Caribou makes the most of this military surplus program, known as the 1033 Program since it was enacted by Congress in 1997. In the past decade, Caribou has asked for and received $1.6 million worth of goods.

The Fairfield Police Department has received $663,000 worth of equipment, the second highest disbursement in Maine. According to Town Manager Dan Foster, the department has been aggressive in seeking the surplus goods because officers have found the equipment to been subject to low use and in good running order. “Access to this equipment has helped us to meet the public safety needs of our constituents while allowing us to maintain a reasonable tax burden for our community taxpayers.”

Oorah to that.

Over the same time period, the Norway Police Department received a Chevy Blazer and some rifles worth a total of $5,403, Rumford PD received $1,403 worth of computer and other gear, Lewiston received $429 worth of raincoats and gear and Farmington has received $200 worth of surplus goods. Auburn and many other departments has not received anything because it has never asked.

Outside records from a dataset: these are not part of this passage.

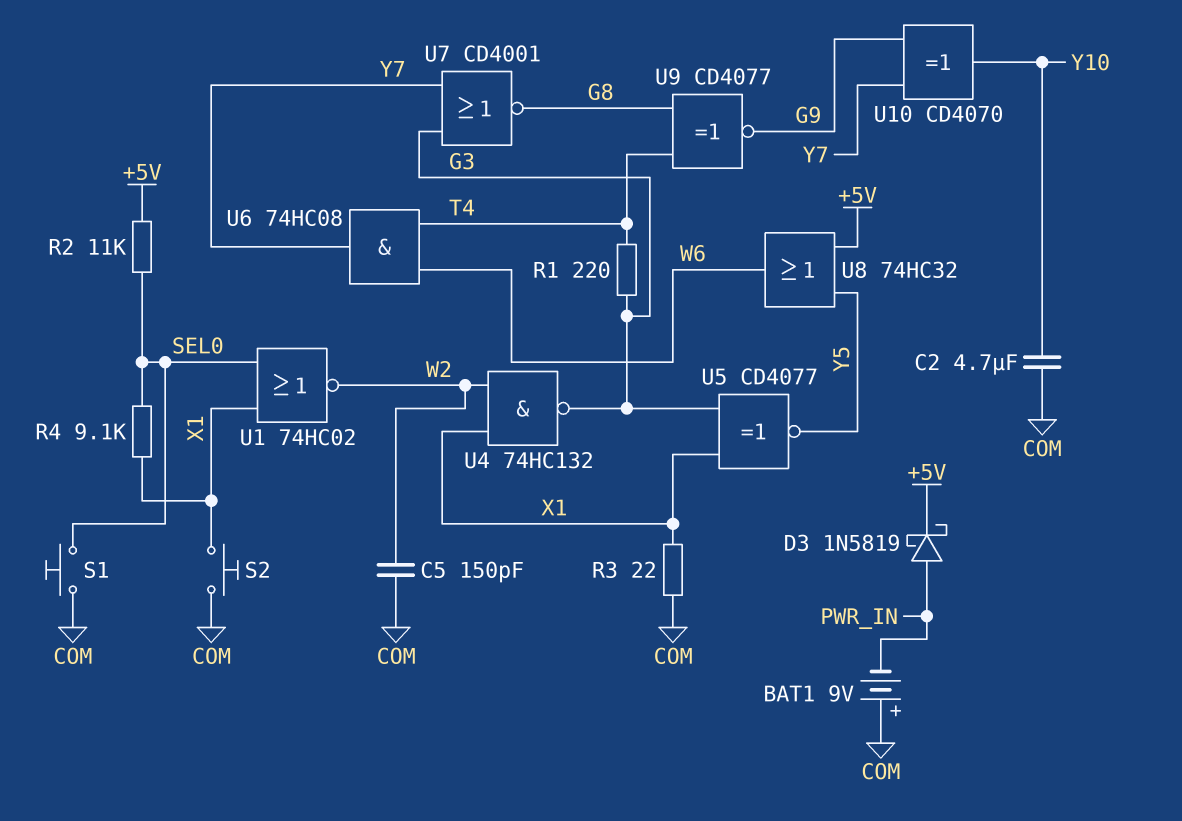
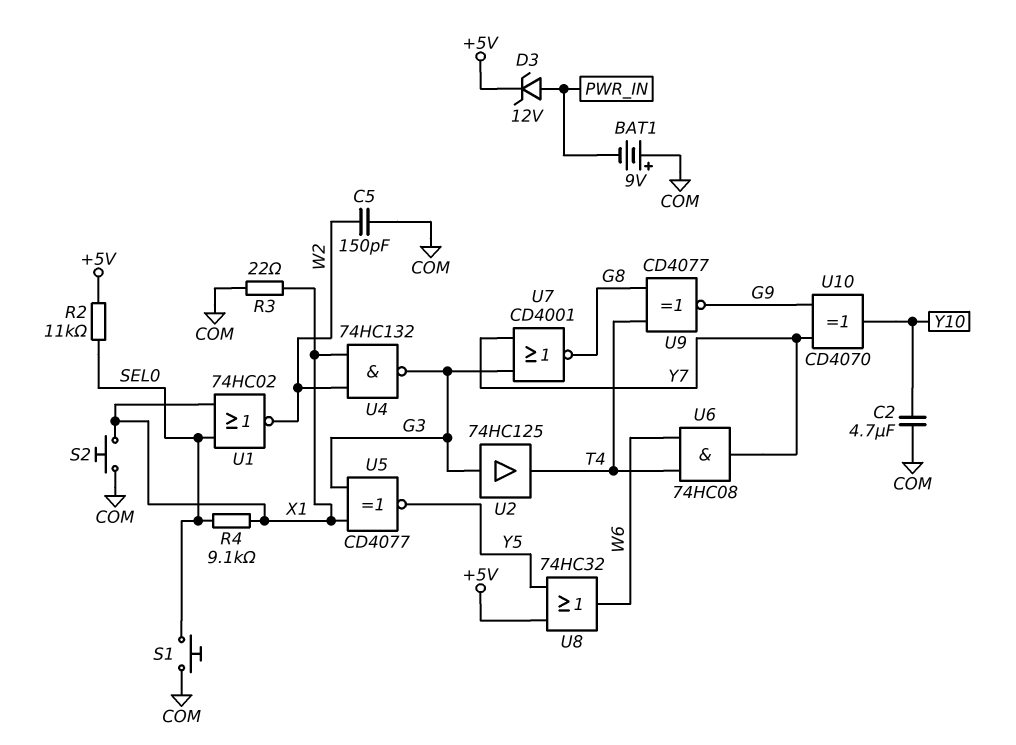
D3: schottky 1N5819 (A PWR_IN, K +5V) -> zener 12V (A PWR_IN, K +5V)
R1: 220 (G3, T4) -> none
U2: none -> buffer 74HC125 (in G3, out T4)

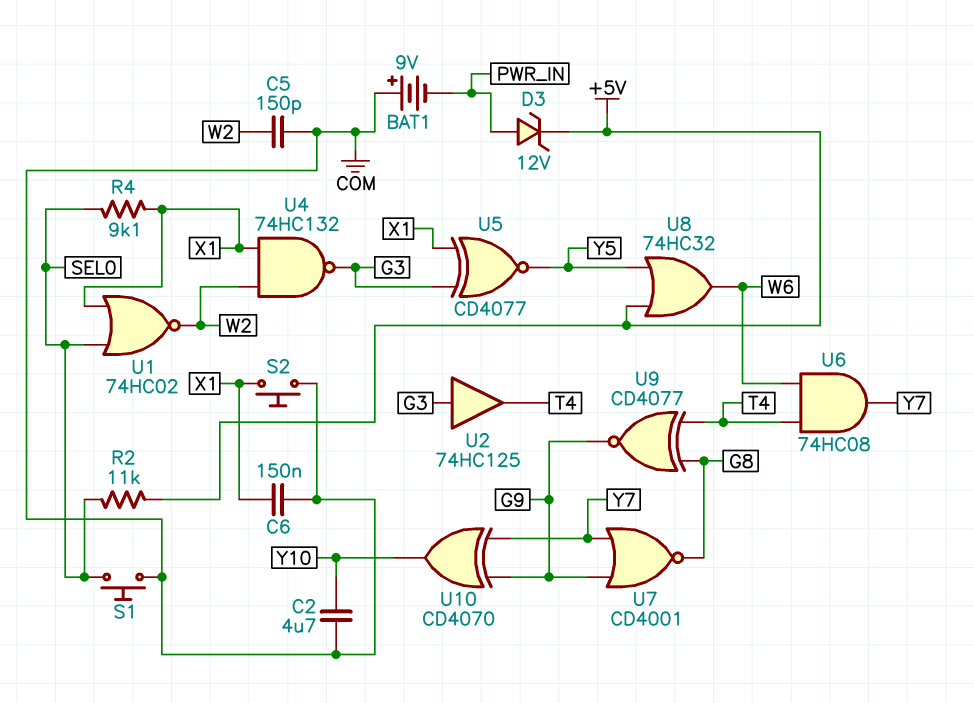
C6: none -> 150nF (COM, X1)
R3: 22 (COM, X1) -> none
U7: NOR CD4001 (in G3, in Y7, out G8) -> NOR CD4001 (in G9, in Y7, out G8)

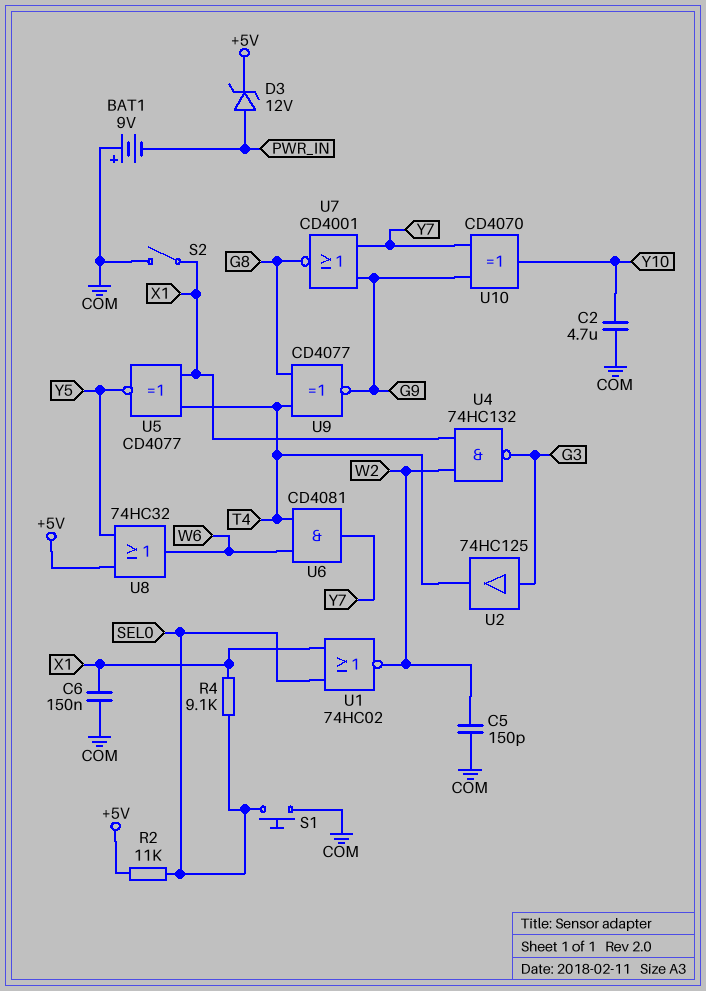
S2: button (COM, X1) -> switch (COM, X1)
U5: XNOR CD4077 (in G3, in X1, out Y5) -> XNOR CD4077 (in T4, in X1, out Y5)
U6: AND 74HC08 (in T4, in W6, out Y7) -> AND CD4081 (in T4, in W6, out Y7)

There is much more surplus material available now than when the program started, and program coordinators believe this trend will continue with more valuable equipment becoming available to police as our military downsizes.

Maine police departments, by and large, don’t request surplus goods as often as departments in other states. Why not?

We’ve already paid for it through our federal tax dollars. If it’s available for the asking, every department in this state ought to be asking.

Anything we can do to maintain public safety while relieving municipal budgets makes good sense.


The opinions expressed in this column reflect the views of the ownership and the editorial board.

What do you think of this story?

Login to post comments

In order to make comments, you must create a subscription.

In order to comment on SunJournal.com, you must hold a valid subscription allowing access to this website. You must use your real name and include the town in which you live in your SunJournal.com profile. To subscribe or link your existing subscription click here.

Login or create an account here.

Our policy prohibits comments that are:

  • Defamatory, abusive, obscene, racist, or otherwise hateful
  • Excessively foul and/or vulgar
  • Inappropriately sexual
  • Baseless personal attacks or otherwise threatening
  • Contain illegal material, or material that infringes on the rights of others
  • Commercial postings attempting to sell a product/item
If you violate this policy, your comment will be removed and your account may be banned from posting comments.



 's picture

One has to keep in mind that

One has to keep in mind that this equipment is not new. Vehicles, guns, etc, are near the end of their useful life.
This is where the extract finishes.